心不全患者が「腎臓病」や「うつ」を発症しやすい恐い理由【専門医が解説】
「心不全」とは心機能が低下した状態をさす病気です。心不全を引き起こす原因は多岐にわたり、もはや「あらゆる病気が心不全につながっている」といっても過言ではありません。一方で、心不全が別の病気を引き起こす場合もあるのです。ここでは、心不全が「心臓以外の内臓」や「心」にもたらすリスクを見ていきましょう。“心疾患・心臓リハビリ”の専門医・大堀克己医師が解説します。

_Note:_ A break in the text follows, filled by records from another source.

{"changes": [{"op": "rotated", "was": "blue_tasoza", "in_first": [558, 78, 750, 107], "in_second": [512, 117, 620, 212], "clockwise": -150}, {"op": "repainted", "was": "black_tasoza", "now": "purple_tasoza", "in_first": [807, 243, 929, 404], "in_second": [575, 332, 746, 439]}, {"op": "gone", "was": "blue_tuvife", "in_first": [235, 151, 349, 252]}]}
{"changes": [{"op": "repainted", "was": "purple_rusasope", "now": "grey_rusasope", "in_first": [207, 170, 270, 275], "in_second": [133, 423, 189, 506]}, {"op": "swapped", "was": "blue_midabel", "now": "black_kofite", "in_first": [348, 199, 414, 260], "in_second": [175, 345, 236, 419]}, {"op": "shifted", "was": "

【関連記事】心不全は「がんより5年生存率が低い」…早期発見のための「セルフチェック」
心不全によって「心臓以外の臓器」まで機能が低下
■心不全患者は、とりわけ「腎臓」の障害を起こす割合が多い 心臓のポンプ機能が衰えると血液を送り出すことができなくなり、全身で必要とされる酸素や栄養分を供給することができなくなります。その結果、疲労や倦怠感を感じたり筋力が衰えたりするほか、さまざまな内臓が機能不全を起こします。 とりわけ注意したいのが腎臓です。 腎臓の重要な役割は、尿を作ることです。心臓から送り出された血液は、腎動脈を通って1分間に1000ミリリットル程度、腎臓へ流れ込みます。腎臓に送られた血液は、腎臓の「糸球体」と呼ばれる部位でろ過され、不要なものと必要なものが選別されます。必要なものは再び血液の中に取り込まれ、不要なものは原尿(尿のもと)となります。 腎臓でろ過される原尿は1日あたり150リットルといわれています。これだけの量を絶えずろ過し、老廃物を除去しているのですから、腎臓の負担は相当なものです。 しかし、心不全によって心臓のポンプ機能が衰えると、当然、腎臓にも血液が届かなくなります。腎臓はいわば血管の塊のような臓器ですから、そこへ血液が届かないことは大変な問題です。そのため、心不全の患者は腎臓に障害を起こすことが多く、心不全の患者の3人のうち1人に中等度以上の腎機能の低下が起こることが分かっています。さらに、急性心不全で入院、治療を受けた患者の2~3割が急性腎障害を起こしていることも明らかになっています。 反対に、腎臓に障害のある人が心不全を起こすリスクも、健康な人に比べて非常に高いことが分かっています。腎臓の働きが衰えて、尿のもとが作れなくなると、体内の水分量が増えてしまいます。水分量が増えれば血液量も増えることになりますから、心臓に負担が掛かり心不全を起こしやすくなるのです。 このように、心臓と腎臓は非常に深い関わりをもっています。どちらか一方が悪くなると、もう一方にも影響を及ぼすという両者の関係性を「心腎連関(症候群)」と呼んでいます。 ■成人の約8人に1人…新たな国民病、「慢性腎臓病(CKD)」 現在、日本では新たな国民病として、慢性腎臓病(CKD)の存在が注目されています。慢性腎臓病とは、腎臓の働き(GFR)が健康な人の60%以下に低下するか、あるいはタンパク尿が出るといった腎臓の異常が続く状態のことをいいます。 新しい国民病として注目を集める病気ですので、患者数は年々増加しており、現在、日本には約1330万人の患者がいるといわれています。この数字は成人の約8人に1人という数字ですから、すでに国民病といってもよいレベルです。 慢性腎臓病になると夜間頻尿やむくみ、貧血、倦怠感、息切れなどの症状が現れ、さらに悪化すると末期腎不全となり、人工透析や腎移植を受けなければならなくなってしまいます。また、心臓病や脳卒中などの心血管疾患になりやすいことも分かっており、そうなると命を縮める大きなリスクになり兼ねません。 慢性腎臓病の原因は加齢のほか、糖尿病や高血圧、喫煙、メタボリックシンドロームなどであり、生活習慣を気遣えばある程度防げるものが多いのです。主体的に生活習慣を改善しながらいち早く病気の兆候に気づき、重篤な疾患を予防する――。これこそ今後、超高齢社会において健康を守るための、重要な鍵になるのです。